Asking the right question helps to break frames. Why do that? A news story from the summer of 2007 illustrates. Imagine yourself among a group of friends enjoying dinner on the patio of a Washington, D.C., home. An armed, hooded intruder suddenly appears and points a gun at the head of a 14‐year‐old guest. “Give me your money,” he says, “or I'll start shooting.” If you're at that table, what do you do? You could faint. Or freeze. You could try a heroic frontal attack. You might try to run. Or you could try to break the frame and redefine the situation by asking an unexpected question. That's exactly what Cristina “Cha Cha” Rowan did.
“We were just finishing dinner,” [she] told the man. “Why don't you have a glass of wine with us?”
The intruder had a sip of their Chateau Malescot St‐Exupéry and said, “Damn, that's good wine.”
The girl's father … told the intruder to take the whole glass, and Rowan offered him the bottle.
The robber, with his hood down, took another sip and a bite of Camembert cheese. He put the gun in his sweatpants …
“I think I may have come to the wrong house,” the intruder said before apologizing. “Can I get a hug?”
Rowan … stood up and wrapped her arms around the would‐be robber. The other guests followed.
“Can we have a group hug?” the man asked. The five adults complied.
The man walked away a few moments later with a filled crystal wine glass, but nothing was stolen, and no one was hurt. Police were called to the scene and found the empty wine glass unbroken on the ground in an alley behind the house. (Hagey, 2007)

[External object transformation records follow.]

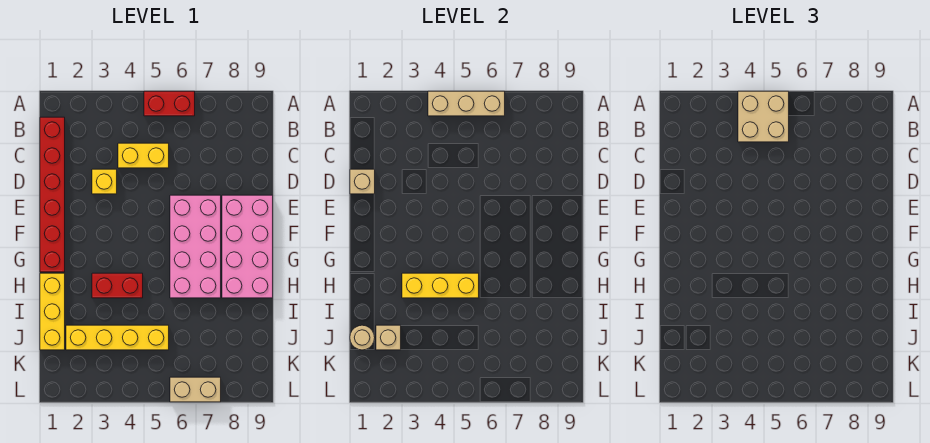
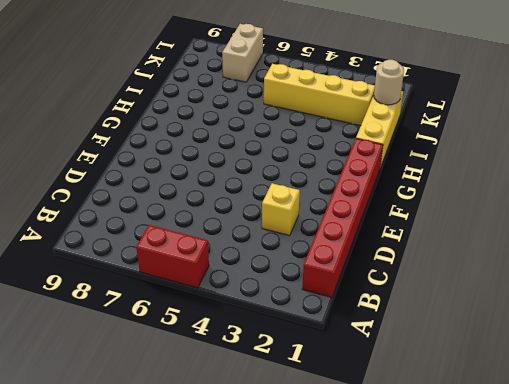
tan brick K7:L7 level 1 -> tan brick L6:L7 level 1
none -> yellow brick C4:C5 level 1
none -> pink brick E6:H7 level 1
none -> pink brick E8:H9 level 1

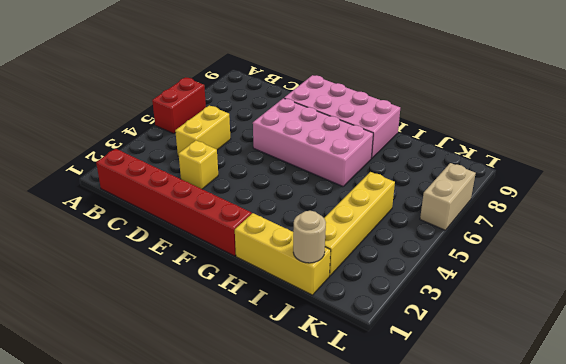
none -> red brick H3:H4 level 1
none -> tan brick A4:A6 level 2
none -> tan brick D1 level 2

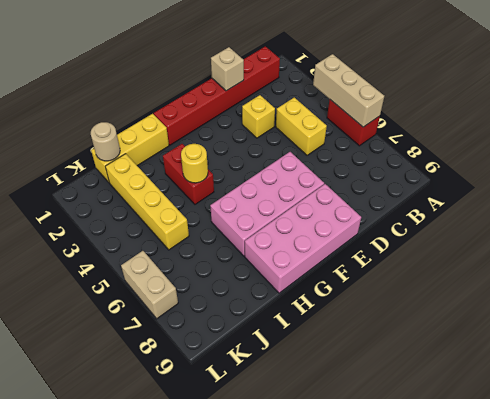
yellow round brick H4 level 2 -> yellow brick H3:H5 level 2
none -> tan brick J2 level 2
none -> tan brick A4:B5 level 3

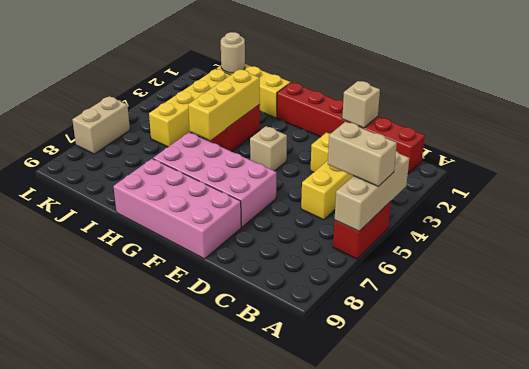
tan brick A5:B5 level 3 -> tan brick A4:B5 level 3
tan brick F4 level 1 -> tan brick J2 level 2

In one stroke, Cha Cha Rowan recast the situation from a robbery—“we might all be killed”—to a social occasion—“let's offer our guest some wine and include him in our party.” Like her, artistic managers frame and reframe experience fluidly, sometimes with extraordinary results. A critic once commented to Cézanne, “That doesn't look anything like a sunset.” Pondering his painting, Cézanne responded, “Then you don't see sunsets the way I do.” The critic tacitly assumed that his was the correct way to see sunsets. Like Cézanne and Rowan, leaders have to find ways of asking the right question to shift points of view when needed. This is not easy, which is why “most of us passively accept decision problems as they are framed, and therefore rarely have an opportunity to discover the extent to which our preferences are frame‐bound rather than reality‐bound ” (Kahneman, 2011, p. 367).